Rachat de crédit : un projet pour les emprunteurs ayant eu un cancer

Pour accorder le financement d’un regroupement de prêts « immobiliers », les prêteurs exigent de l’emprunteur qu’il souscrive un contrat d’assurance emprunteur garantissant le remboursement du financement en cas de décès, invalidité, incapacité et autres garanties éventuelles.

Pour cela, l’emprunteur doit remplir un formulaire médical qui évalue le risque pris par la compagnie d’assurance.

Pour les emprunteurs ayant eu un cancer, cette démarche relevait du parcours du combattant.
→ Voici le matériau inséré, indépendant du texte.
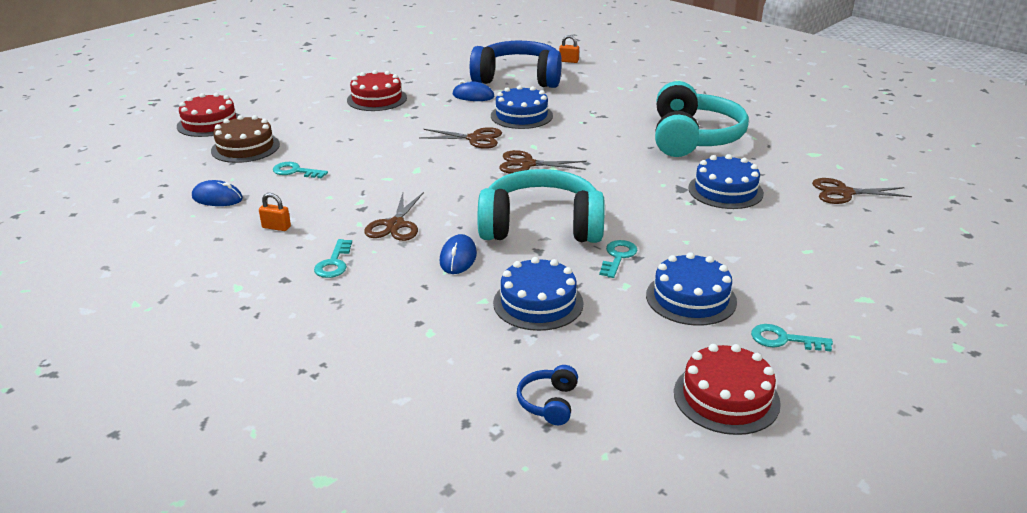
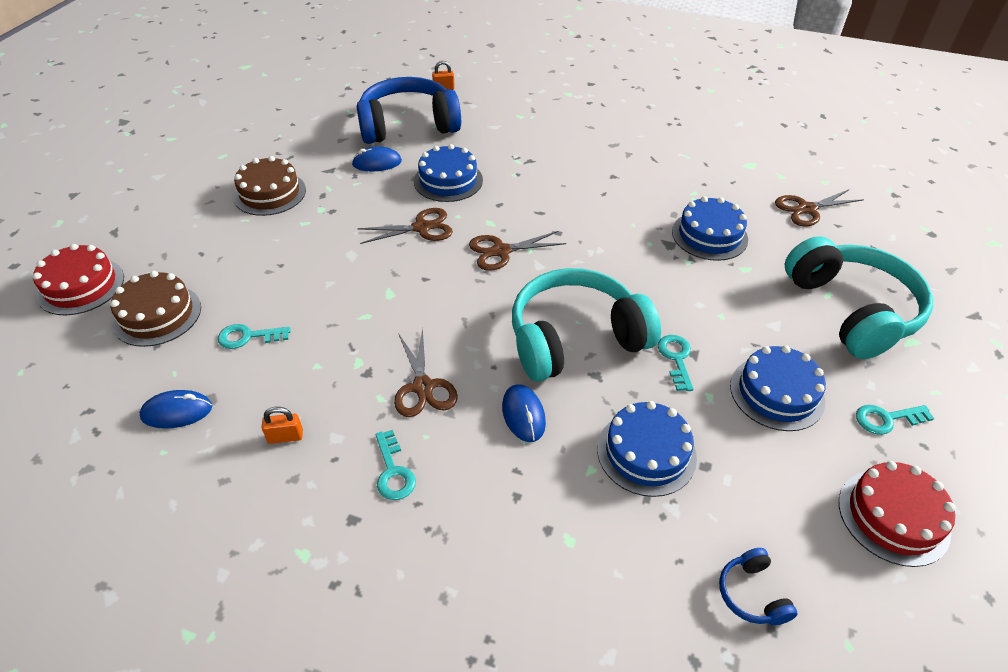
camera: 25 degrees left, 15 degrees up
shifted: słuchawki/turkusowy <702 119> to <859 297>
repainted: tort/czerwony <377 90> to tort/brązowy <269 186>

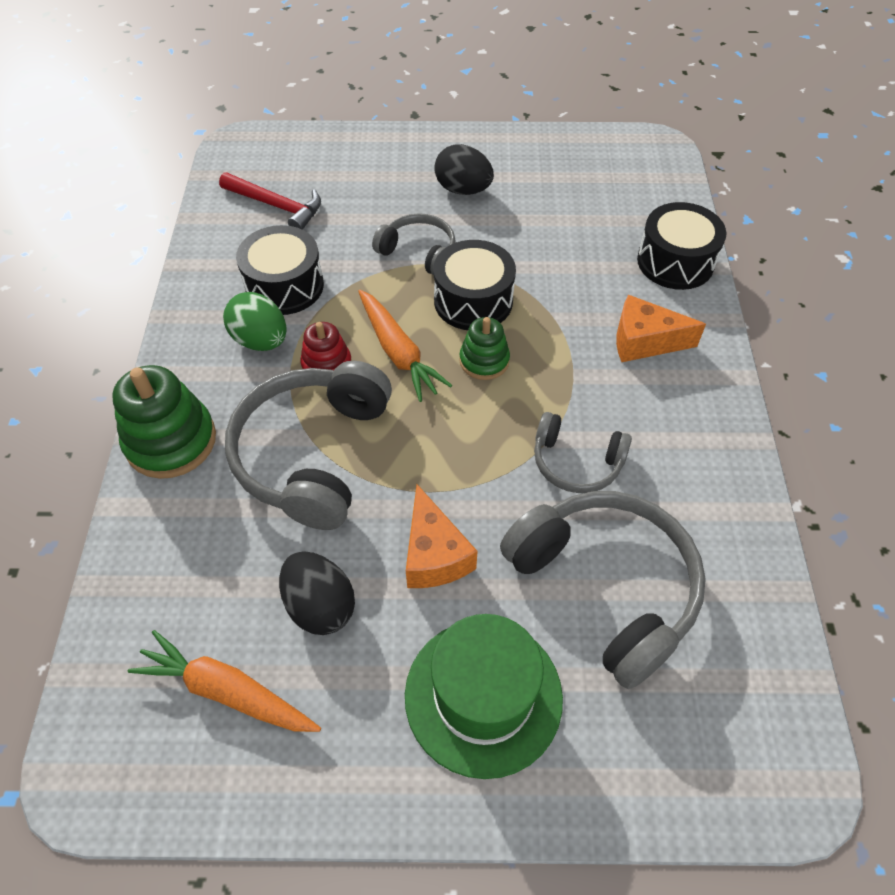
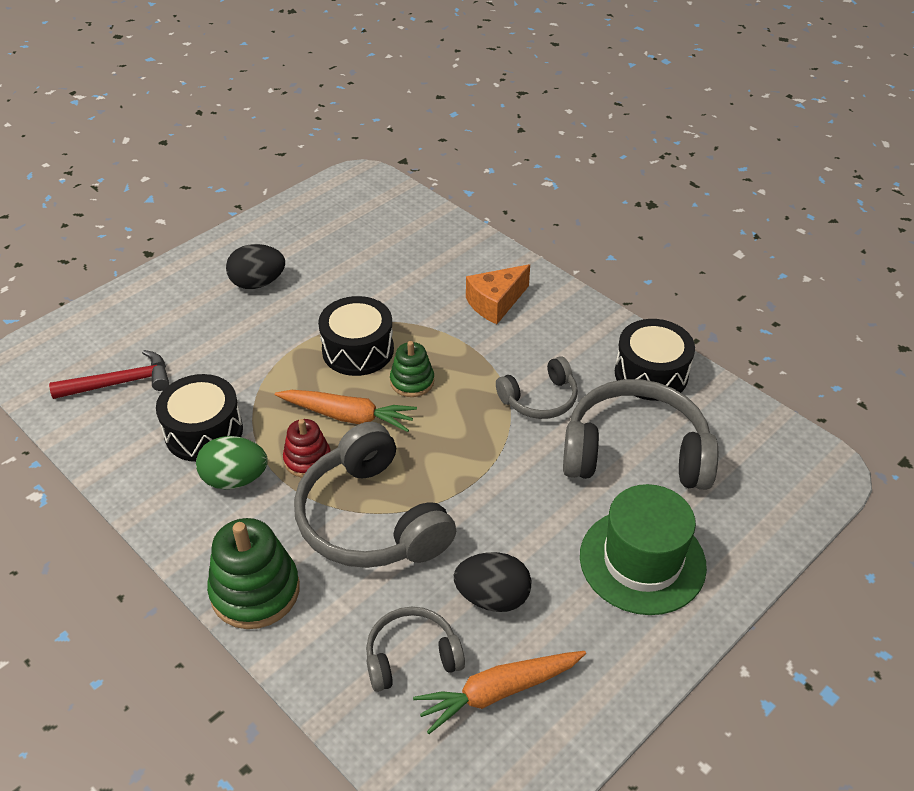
camera: 45 degrees left, 10 degrees down
gone: ser/pomarańczowy <441 536>
shifted: słuchawki/szary <414 244> to <415 649>; bęben/czarny <682 246> to <655 360>

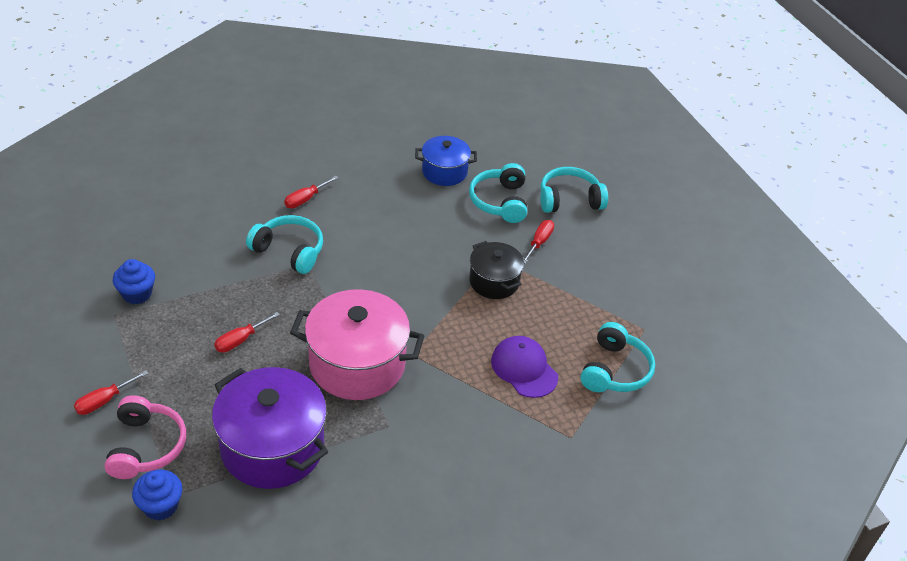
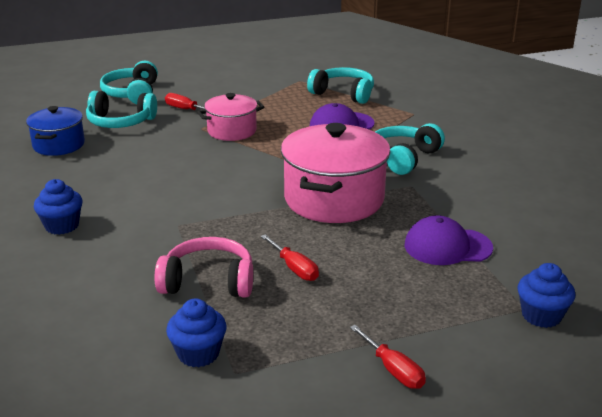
camera: 80 degrees left, 15 degrees down
shifted: słuchawki/różowy <145 437> to <204 267>; słuchawki/turkusowy <284 244> to <410 149>
swapped: śrubokręt/czerwony <311 192> to muffinka/niebieski <58 207>; garnek/fioletowy <270 428> to czapka/fioletowy <448 240>
repainted: garnek/czarny <496 270> to garnek/różowy <230 117>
Leur pathologie passée engendre le plus souvent d’importantes surprimes, des exclusions de garantie ou bien d’un refus.

Cancer : une nouvelle mesure dans le sens des emprunteurs

Depuis 2007, une convention baptisée AERAS (s’assurer, emprunter avec un risque aggravé de santé), signée entre les banques, les compagnies d’assurance et les autorités est mise en place pour améliorer l’accès au financement de ces profils emprunteurs.

Après plusieurs mois de négociations et de révisions, une dernière version a été validée en septembre 2015. Cette dernière introduit le droit à l’oubli.

Par conséquent, un emprunteur ayant souffert d’un cancer n’est plus tenu d’en informer les compagnies d’assurance ou la banque 15 ans après la fin des traitements. Ce délai est ramené à 5 ans pour les emprunteurs tombés malades avant leur 16ème anniversaire.

La nouvelle convention AERAS en deçà des attentes

Selon certaines associations et professionnels de la santé, les efforts fournis pour faciliter l’accès au crédit aux emprunteurs ayant eu un cancer ne sont pas encore suffisants. Le droit à l’oubli ne concerne que certains cas de cancer, c’est-à-dire les personnes ayant eu un cancer avant l’âge de quinze ans et ne suivant plus de traitement depuis plus de 5 années. Pour les adultes, seuls les personnes guéries et dont le traitement remonte à plus de quinze ans.

Autre point, les compagnies d’assurance appliqueraient des marges très importantes sur les emprunteurs jugés à risques, l’UFC que choisir parle d’une marge de 60%. Cette surtaxe s’avère très contraignante pour l’emprunteur, surtout dans le cadre d’un regroupement de prêts où l’objectif de la plupart des ménages est de réduire le montant des mensualités.